とりあえず、まだ解説が終わっておらず帰れないことを伝えなければいけない。
「今大地たちに勉強教えてるとこだったんです。あと1問で終わるんで待っててもらってもいいですか?」
「え!?いいよ、香奈太。なんかわかんないけど、柊さんと夢叶待たせてんだろ?最初言ってた20分すぎてるし、あと1問ぐらい自分たちでどうにかするよ」
「でも、最後の問題が一番色んな公式使うけど」
「ぐっ!い、いや、待たせるの悪いしどうにかする!だから香奈太は帰りな?」
「……まあ、そういうなら」
大地の勧めに従い、帰りの準備をして柊のいる扉まで行くと、未だに顔だけを扉から出している柊の後ろからユメが顔を出した。
「あれ?カナちゃんもう出れるの?」
「ああ、いける」
「じゃあ行こっか。あ、大ちゃんたちもまたねー」
大地たちに手を振るユメを、のしかかられている柊ごと外に押し出し、香奈太は教室から出ていった。
大地と数名のクラスメイトだけが教室に残される。
「……どういう関係?」
「夢叶は昔同じダンススクール通ってたって言ってたけど」
「へー、ダンスやってたんだ」
「柊シレは?」
「知らん」
大地以外は今日初めてまともに香奈太と話したようなもののため、香奈太の人間関係に盛大に疑問符を浮かべている。
しかし、大地も聞かれても分からない。
ユメ以外にも芸能科に知り合いがいるとは聞いたことがなかった。
特に気にしてないから話していないだけの気もするが。
短い間ではあるが、香奈太が世間の評価を気にしない人種であることは薄々感じていた。
「芸能科に知り合いが2人もいて、頭も良くて、ダンスも踊れるって、なにもんだよって感じだな」
「なー。髪長くて顔よく見えないし、なんでこの学校にいるのかわかんない学力してるし、なんとなくバカが話しかけちゃいけない気がしてたけど、普通に良い奴」
「マジそれな。休憩中もなんかノートに書いてるし、勉強大好きくんだと思ってたから、喋ったら印象変わったわ。勉強の教え方も上手いし」
「お前らそんなふうに思ってたのかよ。香奈太がノートに書いてんの、落書きだぜ」
大地が呆れたように言う。
香奈太は授業中に思いついたデザインなどを、休憩中にノートに書き出している。
別に隠しているわけではないが、人に話しかけられたら普通にノートを閉じて会話に応じるので、実は大地に誤解されていることに気づいていない。

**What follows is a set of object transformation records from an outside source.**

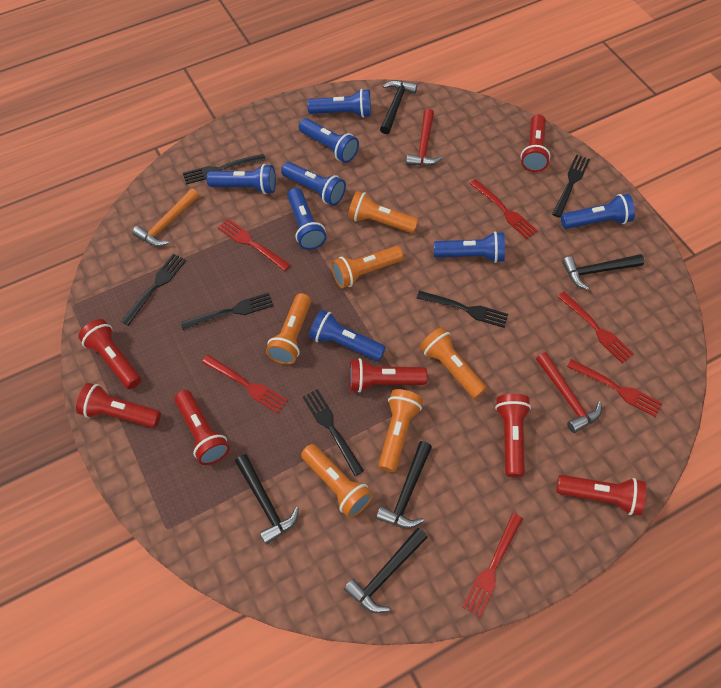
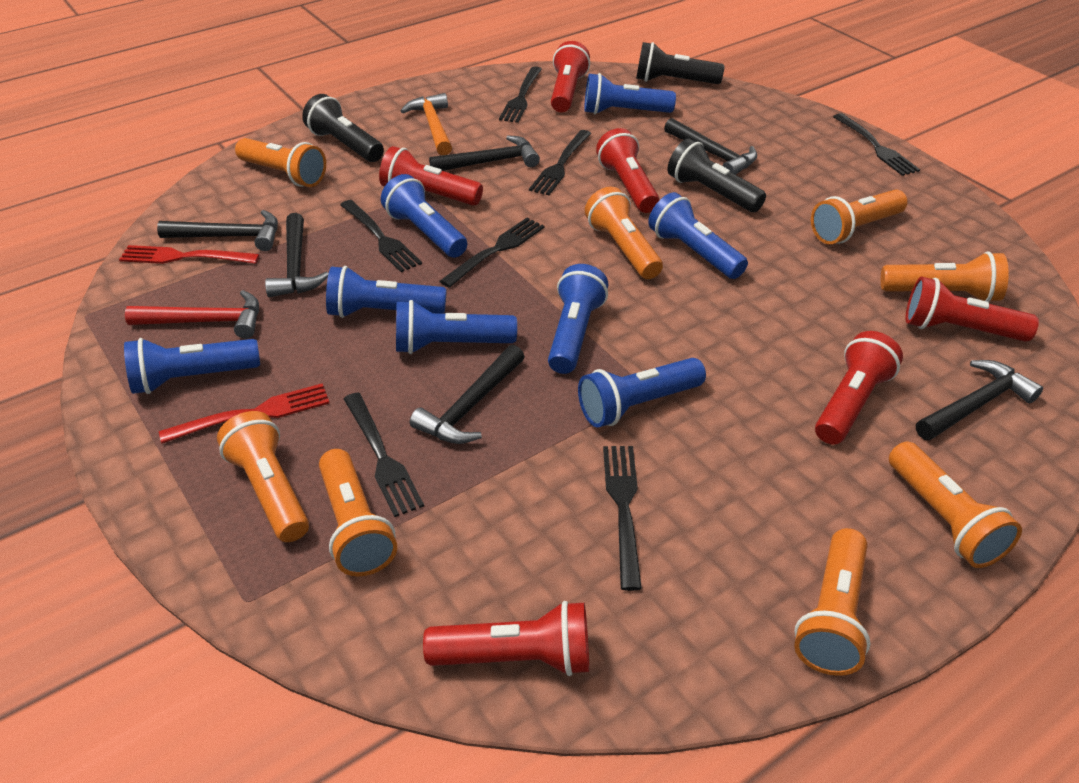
black flashlight: 0 -> 3
black fork: 6 -> 7
black hammer: 5 -> 6
orange flashlight: 6 -> 8
red flashlight: 7 -> 6
red fork: 6 -> 2
red hammer: 2 -> 1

「で、その香奈太さまを帰してしまったわけですけど、君はこの問題を解けるのかな?大地クーン?」
「いや、だって、人待たせてんのに、引き止めんのは、なあ?」
「そーだけど。これ俺らに解けるか?」
「やるしかないだろ」
大地たちが最後の問題を解いて帰ることができたのは、それから1時間も後のことだった。